Birthday In Rwanda
Birthday In Rwanda
Volunteering for three weeks with a medical team and trauma specialists to provide care to children orphaned by the 1994 genocide and AIDS in Rwanda, is not a young man’s usual birthday wish on their fourteenth birthday.
Yet that is what Shona Blumeneau, a teenager from Santa Cruz, California experienced at ROP Center for Street Children.
“It was really cool and different,” he says with a warm grin. “The people are very kind.”
Some estimates put the number of orphans in Rwanda at over a million. There have been vast improvements since the nineties, but thousands of kids are still living on the streets and many of the orphanages and youth centers that have taken in survivors (also referred to as “street rebels”) are struggling to provide basic needs, let alone education and vocational training for the children in their care.
Shona and his family held yard sales, received donations from relatives and friends across the country, and had a local musician put on a piano concert to raise funds for their journey. “I worked as a referee and as a coach at a summer soccer camp,” Shona recalls.

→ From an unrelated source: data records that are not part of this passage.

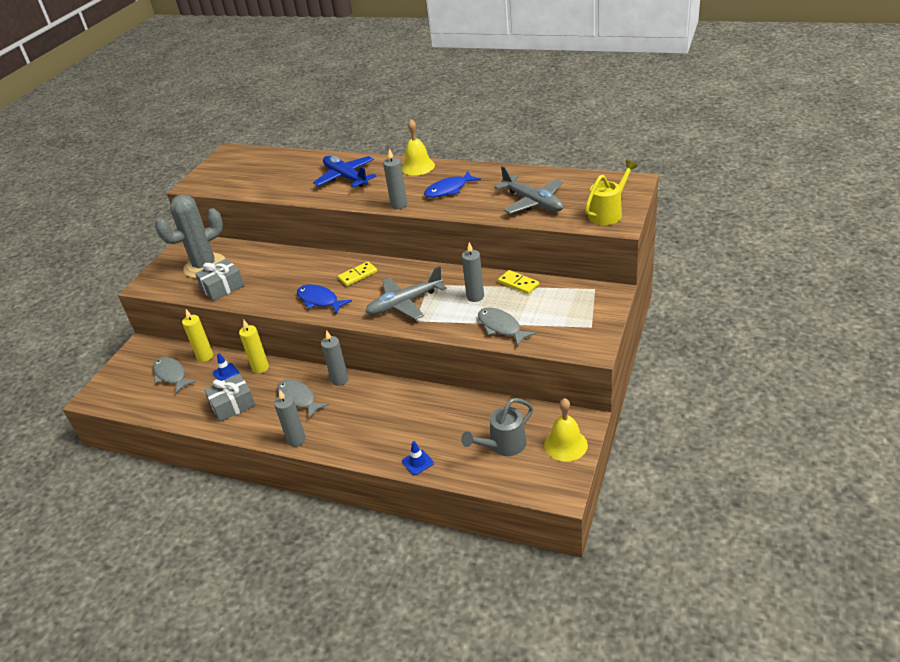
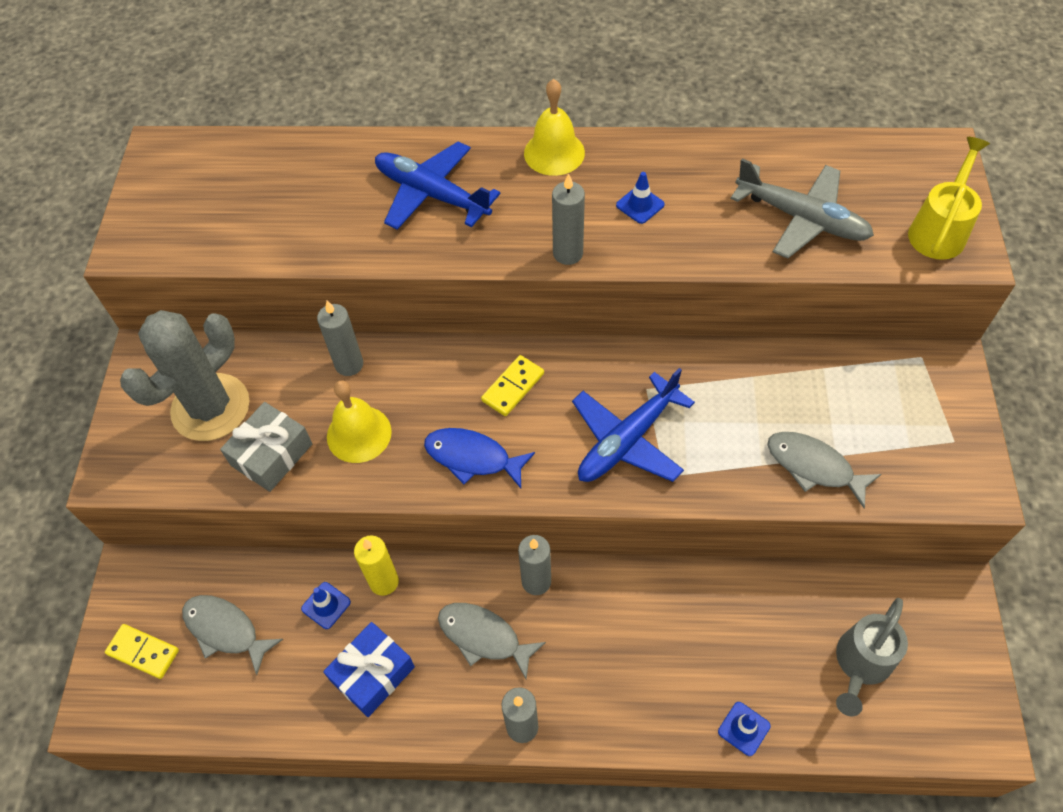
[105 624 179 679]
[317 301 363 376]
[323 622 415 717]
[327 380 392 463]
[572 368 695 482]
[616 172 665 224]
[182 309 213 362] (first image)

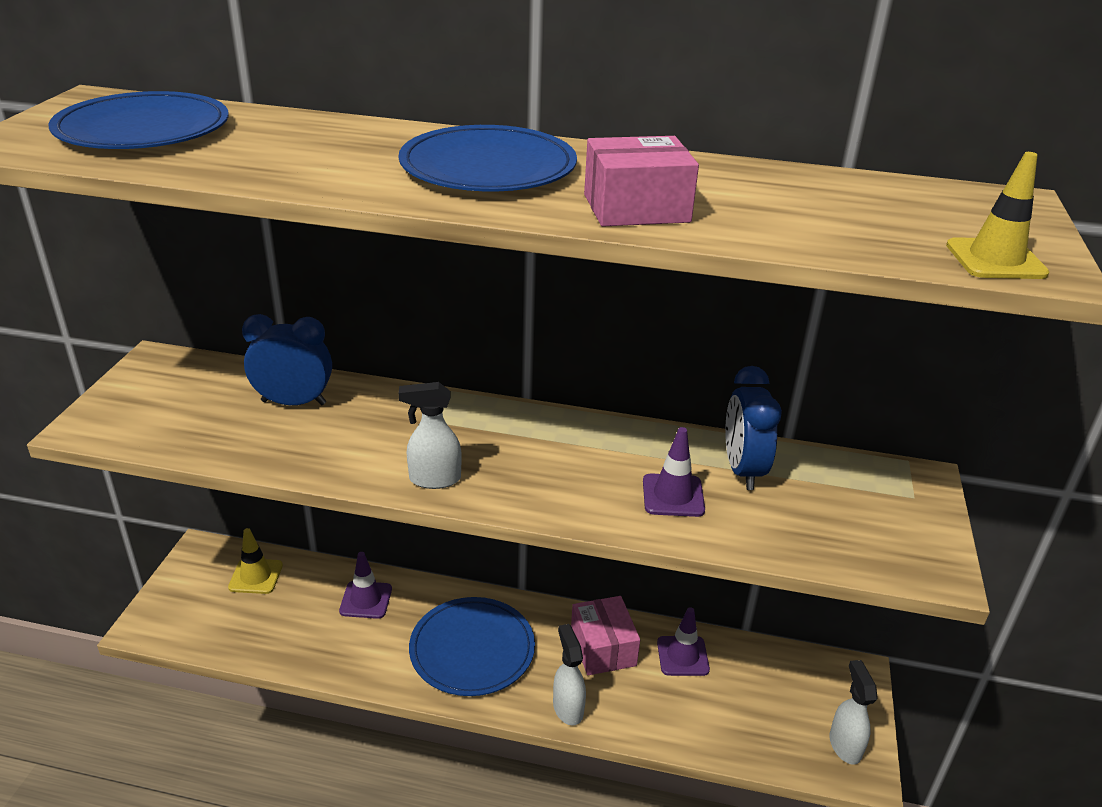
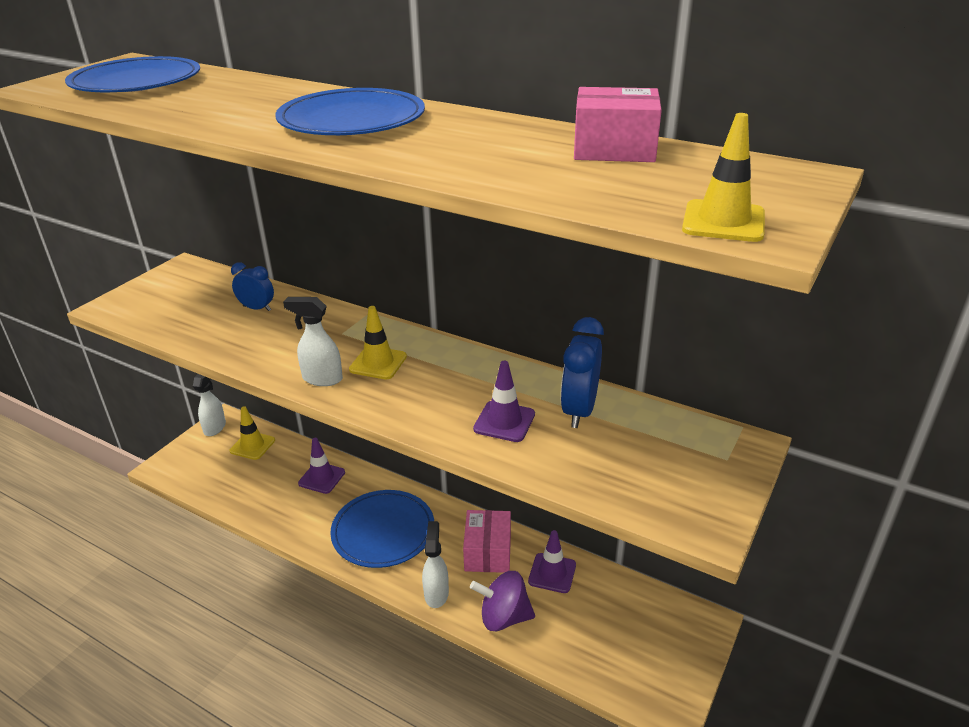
[193 374 226 436]
[231 262 274 311]
[349 306 407 379]
[470 571 535 631]
[574 87 662 162]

He saved half of any money he got for his birthday or holidays and put it away for his airfare to Rwanda. He says could have stayed home with friends, “but I really wanted to see Africa and make a difference.”
When he arrived in Africa and started working at ROP Center for Street Children in Kigali, the capital of Rwanda, Shona found that “half the time the kids accepted me and tried to bring me into their culture and the rest of the time they wanted me to get the things or bring them home to The States.” He said they all assumed he was rich because he was from America and comparatively speaking, he is.

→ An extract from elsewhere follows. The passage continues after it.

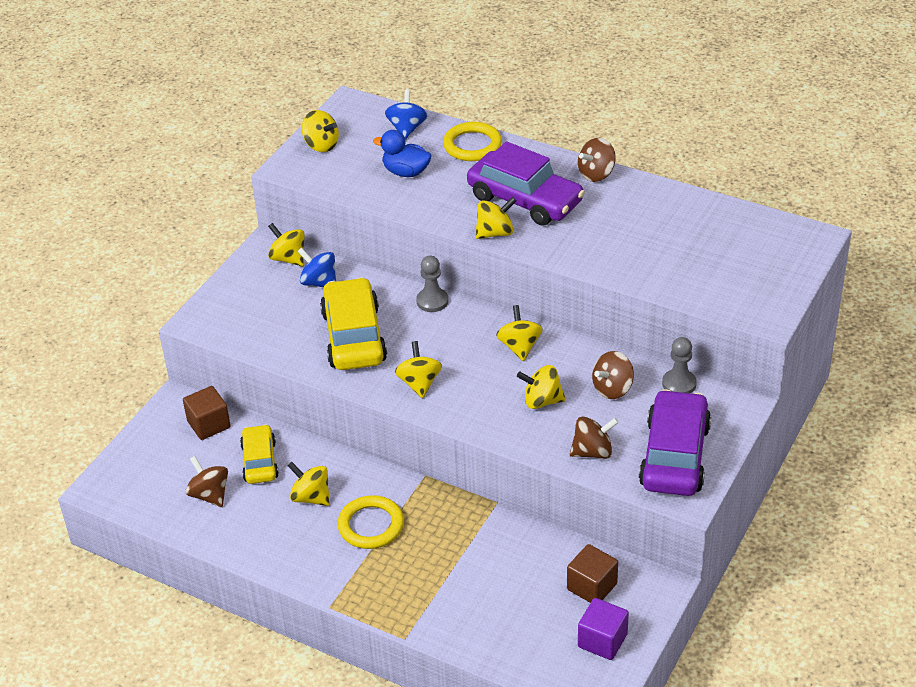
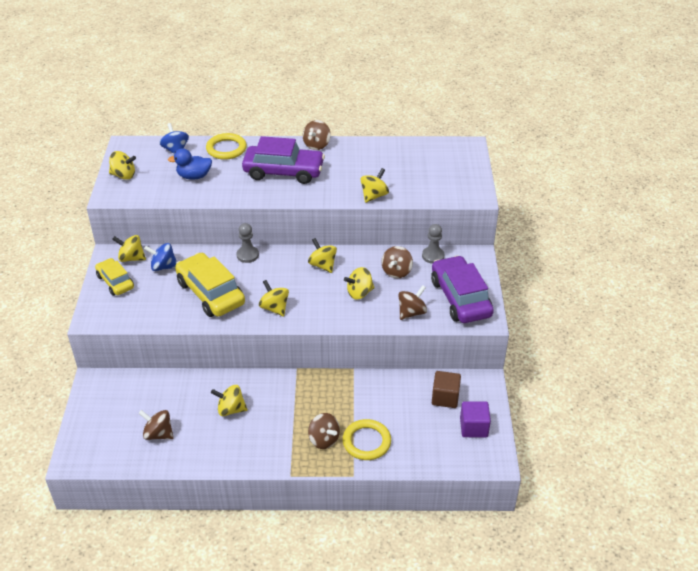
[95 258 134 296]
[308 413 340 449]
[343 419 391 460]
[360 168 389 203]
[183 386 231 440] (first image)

The average daily wage in Rwanda is about one US dollar per day. “It would be hard to grow up in an orphanage and not have a family to support you,” he reflects. Every morning they returned the boys and girls would approach, grab his hands and ask if he remembered their name.
They wanted to be seen, heard and reassured that they would not be forgotten. “It was awkward when I said ‘No’,” says Shona, “but I couldn’t remember everyone’s name.”

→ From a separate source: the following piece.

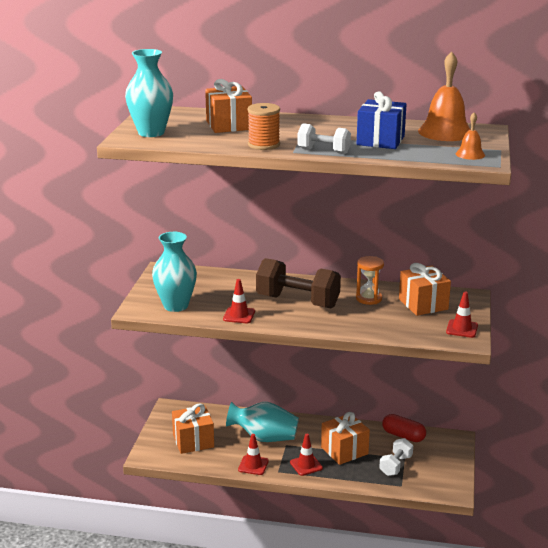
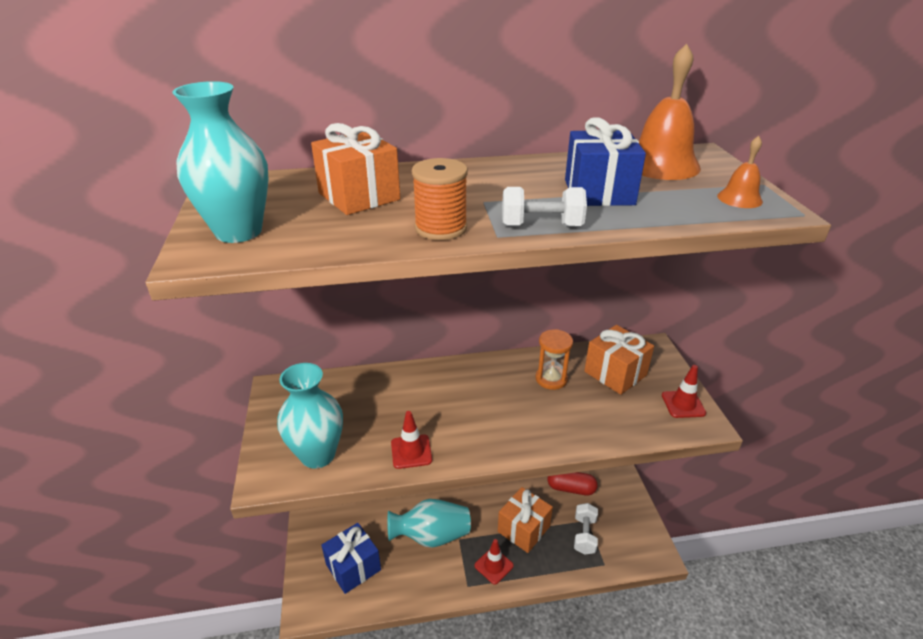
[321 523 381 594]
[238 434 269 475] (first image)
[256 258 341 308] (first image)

The team Shona traveled with came from throughout the U.S. and included two nurses, a psychologist, family therapist, nurse practitioner, dentist, minister, two teachers, a journalist, a photographer, and a quilting instructor.
They worked with six translators, from early morning until evening, with hundreds of children at ROP for almost three weeks. Shona assisted the nurse practitioner and dentist to give these children the first check-up they’d ever had in their lives.
“At first I took pictures and then I started taking their height and weight and testing their eyes with a wall chart,” Shona proclaims. “Whitney (the nurse practitioner) taught me how to look in ears and what to look for and Jim (the dentist) showed me how to record information about teeth and gums.”
Most of the children at ROP are in their teens and adopted the young American as their brother or “inshuti” (friend in Kinyarwanda). “Everyone has a story,” says Shona, “about how their life has been since the genocide. There was one kid whose parents and siblings were killed, except for a baby sister.
They were stuck on the street, taking care of the sister and eating rotten food until the director of the orphanage found them and brought them to ROP.”
His time at the orphanage was not all work and no play. “Sometimes I was just chilling with them talking, trying to communicate and understand each other. A lot of them are learning English and I picked up a few words of Kinyarwanda.”
Shona’s family also brought four suitcases of donated soccer uniforms they had been collecting from parents and kids back home and provided enough outfits and balls for four teams. Shona, who has played soccer since he was four years old, would make forays to play with his adopted brothers and sisters on the mud and rock-strewn field behind the orphanage and come back after twenty minutes dripping with sweat.
“Those guys are really good!” he’d exclaim, trying to catch his breath, as he collapsed on one of the thin wooden benches used by students during class.
The words “life-changing” are often thrown around loosely in our society. To Shona Blumeneau, the words are real. “This trip has changed my life,” he says. “I don’t think I’ll ever whine about anything again.”
His perspective on the privilege he enjoys in America was matched by his newfound appreciation and understanding of Rwanda. “Even though there is poverty, it isn’t as bad as people describe it. Most of Africa is poor, but there is also a lot of development and hope. The kids really want to learn everything they can. I have a lot of respect for them.”
When asked if he would like to return to Rwanda, Shona, who is now a high school senior, said quickly, “Absolutely! I learned that even though I’m in another country, I still like working with kids and I can do that anywhere, even if I don’t speak their language. I think I would like to work in the medical field and I love traveling.”
You can bet your last dollar that this determined young teen from the United States will indeed make his way back to Africa, where the orphaned children of The ROP Center for Street Children will hold his hand, look him in the eye and ask, “Do you remember me?”